The kitchen had very dated pickled oak cabinets, cheap laminate countertops and the floor tile was old and chipped. The guest bath had the same cabinets and tile.
We spent much of the spring looking at numerous options and purchased most of our materials at that time. When we returned after our summer travels on the East Coast and Canada we got the rest of the materials and got started. Following is a very brief description of some of the steps we took.
We tore out the old cabinets, but had to assemble the new cabinets before we could install them. The new wall cabinets go all the way to the ceiling, and the new base cabinets are drawers.
When we were shopping for flooring we had a difficult time deciding what to use until we came across Karndean Looselay Luxury Plank Vinyl. www.karndean.com Absolutely love it. We didn't have to tear out the old tile or remove baseboards and door frames.
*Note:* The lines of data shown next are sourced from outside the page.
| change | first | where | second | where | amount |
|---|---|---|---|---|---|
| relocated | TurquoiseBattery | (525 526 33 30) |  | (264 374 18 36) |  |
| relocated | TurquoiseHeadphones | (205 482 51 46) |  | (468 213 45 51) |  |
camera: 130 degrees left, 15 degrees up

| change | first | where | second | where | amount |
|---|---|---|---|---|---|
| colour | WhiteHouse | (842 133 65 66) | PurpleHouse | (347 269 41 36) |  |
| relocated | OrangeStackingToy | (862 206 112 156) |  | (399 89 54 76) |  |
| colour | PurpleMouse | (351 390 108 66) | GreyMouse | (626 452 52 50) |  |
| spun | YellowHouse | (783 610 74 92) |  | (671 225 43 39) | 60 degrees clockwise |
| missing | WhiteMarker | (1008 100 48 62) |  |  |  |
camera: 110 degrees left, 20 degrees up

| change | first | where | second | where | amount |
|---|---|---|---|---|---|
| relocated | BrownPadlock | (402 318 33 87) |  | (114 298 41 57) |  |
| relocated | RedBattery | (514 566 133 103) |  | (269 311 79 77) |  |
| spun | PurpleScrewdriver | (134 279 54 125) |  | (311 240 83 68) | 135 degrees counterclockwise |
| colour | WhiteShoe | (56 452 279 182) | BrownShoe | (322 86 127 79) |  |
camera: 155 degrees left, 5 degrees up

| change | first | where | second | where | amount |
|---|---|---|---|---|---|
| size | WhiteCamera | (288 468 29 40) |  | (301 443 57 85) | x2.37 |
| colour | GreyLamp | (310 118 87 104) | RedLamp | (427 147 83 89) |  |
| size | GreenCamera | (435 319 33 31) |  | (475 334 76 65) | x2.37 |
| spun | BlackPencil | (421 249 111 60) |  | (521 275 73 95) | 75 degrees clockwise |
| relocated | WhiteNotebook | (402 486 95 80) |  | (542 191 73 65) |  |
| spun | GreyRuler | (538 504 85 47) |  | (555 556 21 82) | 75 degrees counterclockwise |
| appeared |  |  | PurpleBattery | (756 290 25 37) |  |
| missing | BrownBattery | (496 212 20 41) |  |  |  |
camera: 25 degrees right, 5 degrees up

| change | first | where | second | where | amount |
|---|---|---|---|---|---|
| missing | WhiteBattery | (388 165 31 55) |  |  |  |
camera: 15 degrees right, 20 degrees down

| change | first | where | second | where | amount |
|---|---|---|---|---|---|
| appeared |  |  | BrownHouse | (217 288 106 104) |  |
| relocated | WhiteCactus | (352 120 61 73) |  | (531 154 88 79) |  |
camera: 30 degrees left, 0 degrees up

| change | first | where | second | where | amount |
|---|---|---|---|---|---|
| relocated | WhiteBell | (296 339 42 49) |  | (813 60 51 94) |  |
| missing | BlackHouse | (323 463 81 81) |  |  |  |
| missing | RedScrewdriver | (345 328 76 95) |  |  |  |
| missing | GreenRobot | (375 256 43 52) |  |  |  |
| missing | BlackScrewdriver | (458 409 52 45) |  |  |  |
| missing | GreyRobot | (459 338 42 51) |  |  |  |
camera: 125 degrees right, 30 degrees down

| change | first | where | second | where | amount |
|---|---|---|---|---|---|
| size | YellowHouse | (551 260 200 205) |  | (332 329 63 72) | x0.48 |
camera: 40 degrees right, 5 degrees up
Brian roughed up the existing tile with a sander and filled in the old grout lines. We installed the planks, and Brian was able to do the cuts with a utility knife. Some of the cuts were complicated, but he figured it out. The photo below shows the guest bath floor before installing the new flooring. We did the flooring in stages depending on what the next part of the project was.
We also got rid of the old cabinets in the bathroom. We purchased new cabinet doors in the Shaker style to match the kitchen. Brian painted the doors and cabinet frames to match, which was a much easier option than trying to tear them out.
Our choice for the countertops was 12x24 granite tiles. I chose a tile I really liked but of course it didn't come with a bullnose option. Among other things, Brian invested in a tile saw, and a tool that bullnosed and polished the granite tile. It was a tremendous amount of work and really did a number on his back but he did a great job.We had to set up our cutting/bullnosing/polishing shop in the garage since it was way too hot to be working out in the sun.
We tiled the stove side of the kitchen first - the goal was to keep the kitchen functional while we were working and we pretty much accomplished that. In addition to laying the tile on the countertop we had to cut and lay tile for the fascia. Once that was done everything had to be grouted and sealed, quite a production but done in stages.
One of the biggest challenges was the kitchen sink. The company that we ordered our cabinets from didn't have an option for a farmhouse sink cabinet so Brian modified a wall cabinet and built the support for the sink around the cabinet. He also designed and built a pull-out drawer under the sink - took several days but he's a meticulous planner and it turned out really well.
The floor under the base cabinets of the sink side was anything but level so it took a while to get that accomplished so the flooring could be installed, the base cabinets installed, and the dishwasher re-installed.
Once the base cabinets on the sink side were installed and level we began the tiling project on that side. We spent a lot of time making sure the sink was properly installed and level. Brian installed all new plumbing for the sink and new faucet and came up with a clever idea for leveling the sink. He put metal on the side supports for the sink, then installed bolts that he could adjust up or down as needed while I held the level on top of the sink and countertop.
Once the cabinets, dishwasher, sink and tile were pretty much done we got to work on the bar. We tore out the old bar and built a new countertop base and fascia which we tiled, grouted and sealed.
Almost to the finish line and we still had to decide on a backsplash. When we returned to the place that we bought our granite tile one of the designers showed us glass subway tile that we thought went pretty well with the countertops. Brian came up with the idea of using a few lighter tiles to break things up and I think it worked out quite well. We thought the backsplash would go up pretty quickly but it didn't. It came in sheets with 8 tiles on each, and the spacers we had to use kept falling out. It took close to 3 days to install, very difficult but it turned out well.
Obviously I've skipped many steps and this is just the basic description of what we did. As usual with projects like these challenges kept presenting themselves, but we got done in about 6 weeks which is pretty good for a major remodel. We're very happy with the results!